The rhythmic and little altering pattern [walk – welcome feast – customary 30 day stay – sex with the settlements’ men] offers a control sample, establishes the accepted tradition. As the school visits each new settlement Warren layers new elements over this pattern and the reader spots the variables, those tiny differences in seemingly similar people. Considering the issue with overpopulation all settlements are modestly populated and even one distinct trait impacts the social structure of the settlement. They can be caused by the natural resources or cultural developments.
For instance, opposed to almost all settlements the people in Ailanthus have an adversarial relationship with the Tree, because unlike other settlements the Tree grows closest to the sea, thus stealing the land from the people. In Cedrelas, because the Tree produces fruit that makes wonderful wine, people drink and party all night to forget their problems, sleeping through the day. The men in Douglas are violent and there is segregation of the sexes unlike any other settlement. At the same time the people in Rhado are cruel and arrogant, because they have perfected the art of cooking.
Speaking of food, Walking the Tree is a novel about food. Whenever I cracked it open, I felt immense hunger at all the feats, catalogued in great detail. On Botanica, cooking’s an art form and constitutes the islander’s creativity to spawn diversity, when all they have to work with is fish for meat and the few vegetables, fruits and nuts.
Of course, I can’t ignore the small details, which contribute to the overall effect of reading a documentary rather than fiction. Different version of the Myth of Creation, the Death of the Tree, different attitudes towards strangers, prejudices, lore, relationship with the Tree, phobias and all of the other small and invisible details, which suspended my disbelief throughout the novel.

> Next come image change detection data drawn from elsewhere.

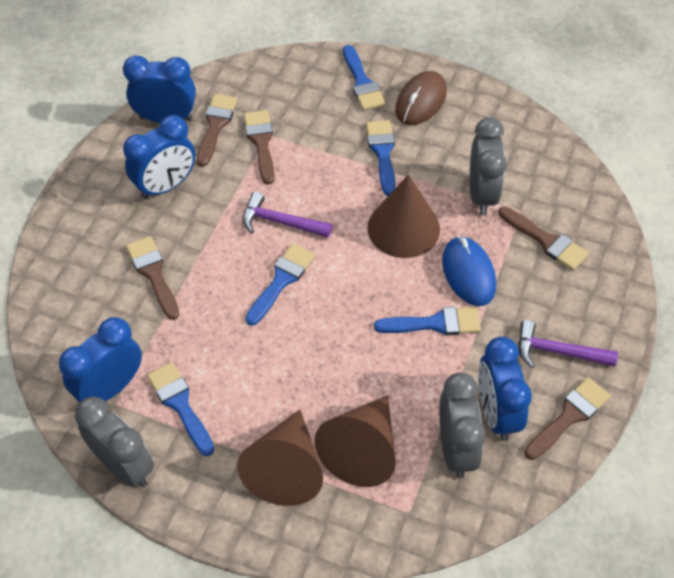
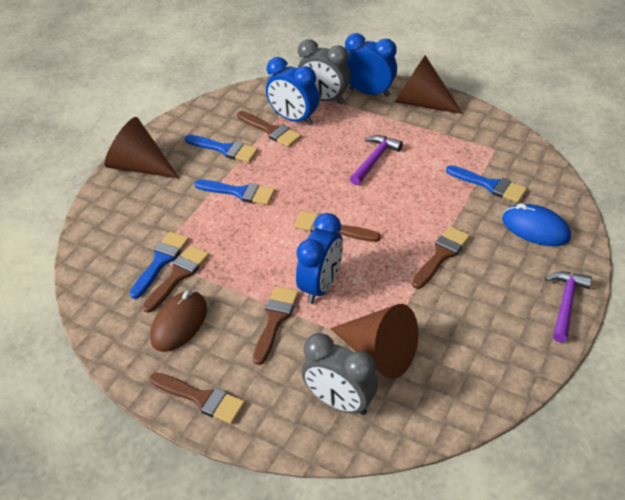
blue brush: 5 -> 4
blue clock: 4 -> 3
brown brush: 5 -> 6
grey clock: 3 -> 2

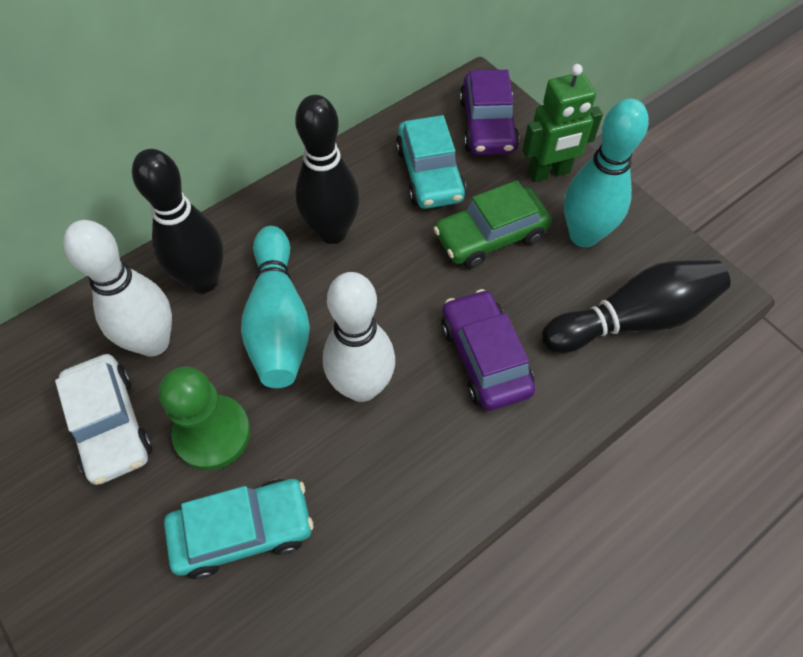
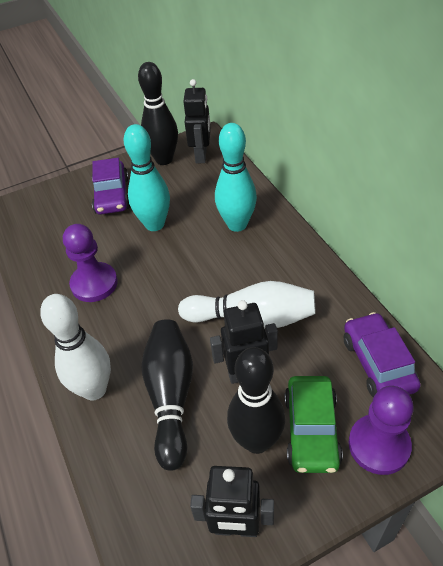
black robot: 0 -> 3
green pawn: 1 -> 0
green robot: 1 -> 0
purple pawn: 0 -> 2
turquoise car: 2 -> 0
white car: 1 -> 0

Warren deconstructs our understanding of society – millions occupying the same space, but at the same time remaining utterly indifferent towards each other and so disconnected from our place of origin, nature – and has created a society, subjugated to the whims of a giant Tree. It is a smart reversal of roles, considering how trees disappear due to deforestation and Earth is in imbalance. On Botanica, people have to life according to the Tree’s cycle, but they also live in balance with the Tree. The islanders function in nature’s cycle and don’t parasitize. It’s a certain kind of utopia, albeit some imperfections in the islanders themselves.

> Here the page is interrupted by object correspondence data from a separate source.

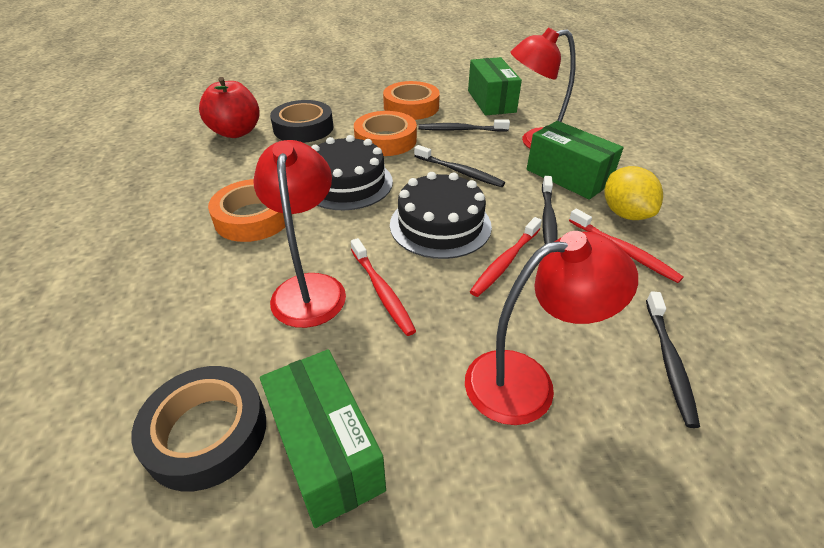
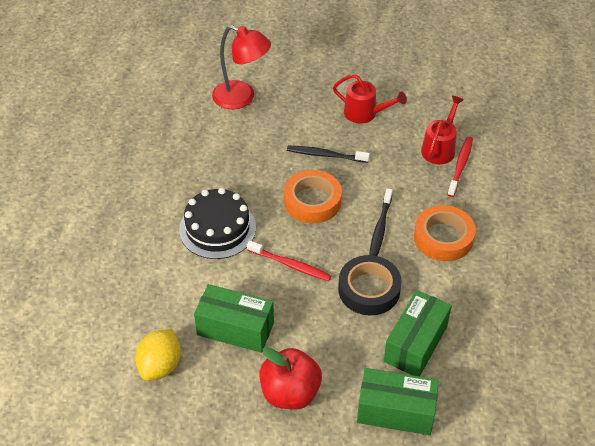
black cake: 2 -> 1
black tape: 2 -> 1
black toothbrush: 4 -> 2
orange tape: 3 -> 2
red lamp: 3 -> 1
red toothbrush: 3 -> 2
red watering can: 0 -> 2

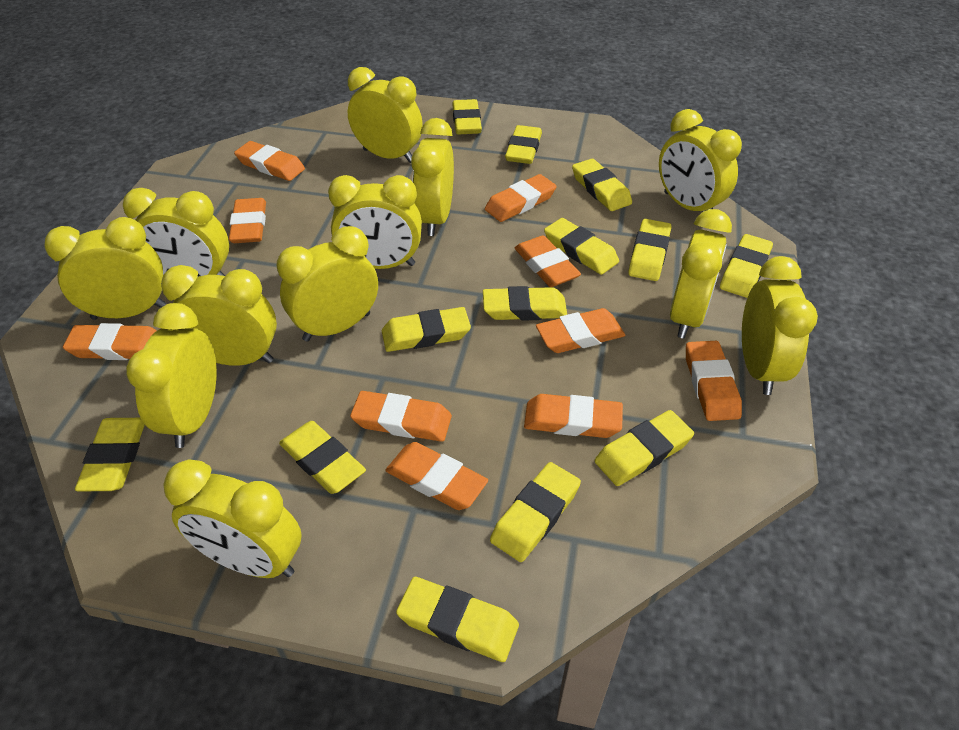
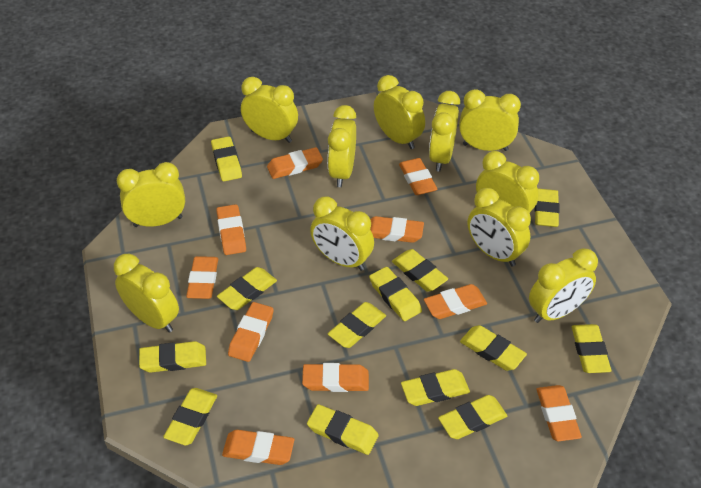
yellow clock: 12 -> 11

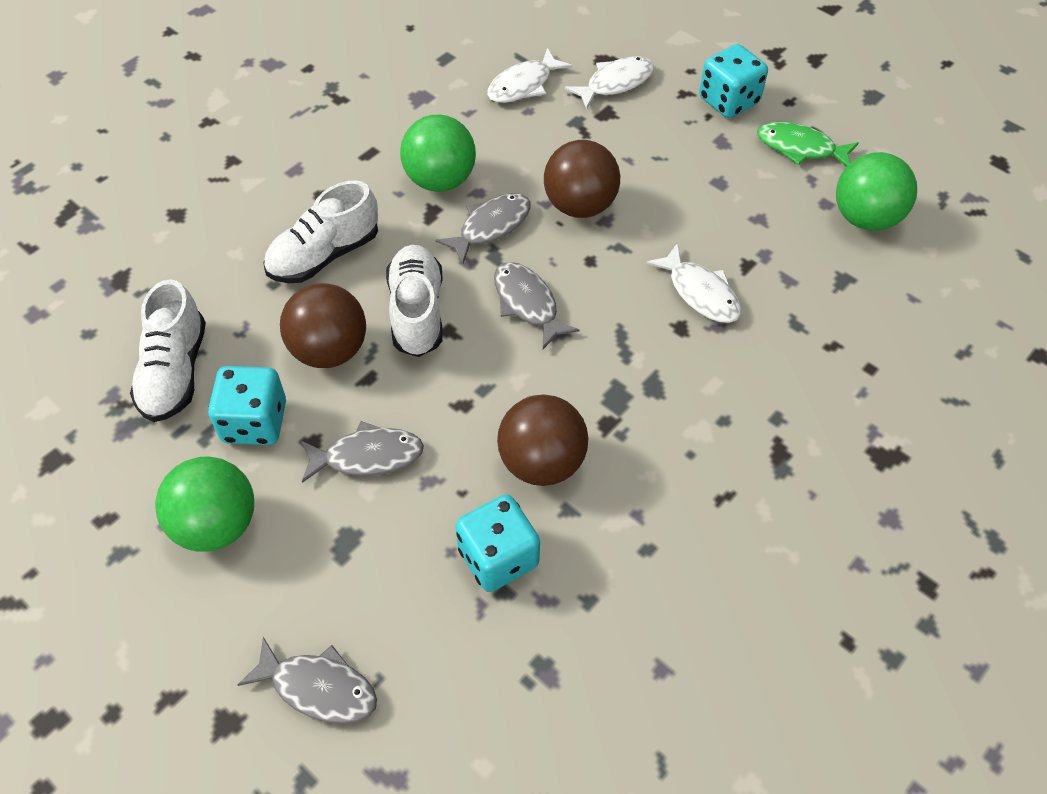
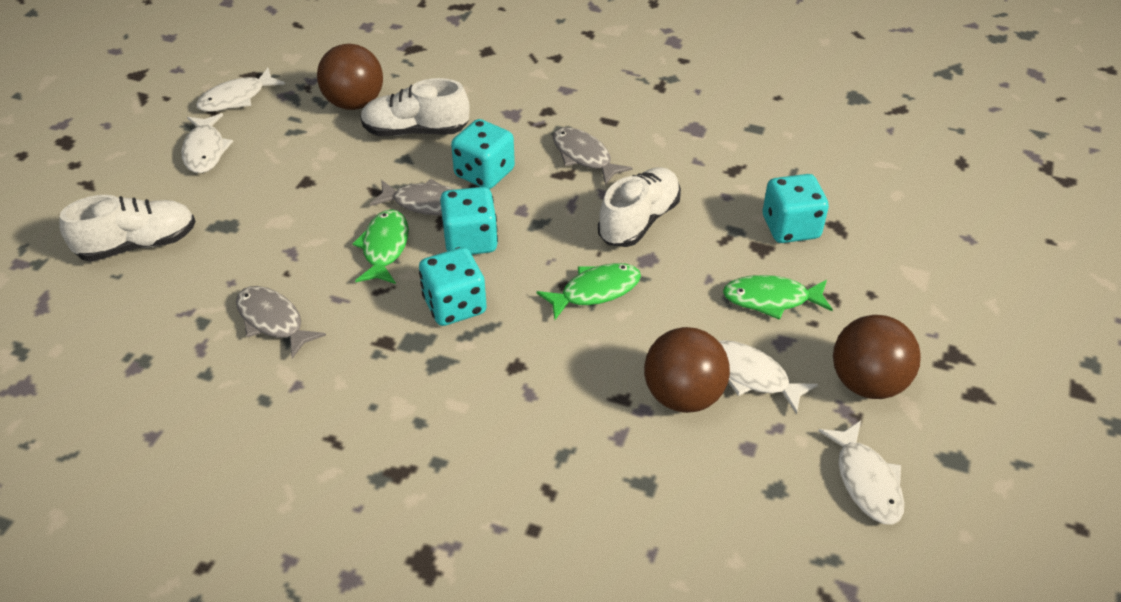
green ball: 3 -> 0
green fish: 1 -> 3
grey fish: 4 -> 3
turquoise dice: 3 -> 4
white fish: 3 -> 4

Before I conclude my review, I’d like to comment on how Walking the Tree will resonate a lot more with female readers than with male ones. Although the settlements have male Elders to decide who is allowed to walk and male Tale-tellers, the women are the ones to walk the Tree. Apart from the right to travel, women are the ones who choose the men they will sleep with, a rarity in both real and fictional cultures. It is a woman, who discovers the truth about the ghosts inside the Tree and it is a woman, who redefines the world anew. But perhaps most literally, Walking the Tree is the representation of a woman’s journey into womanhood.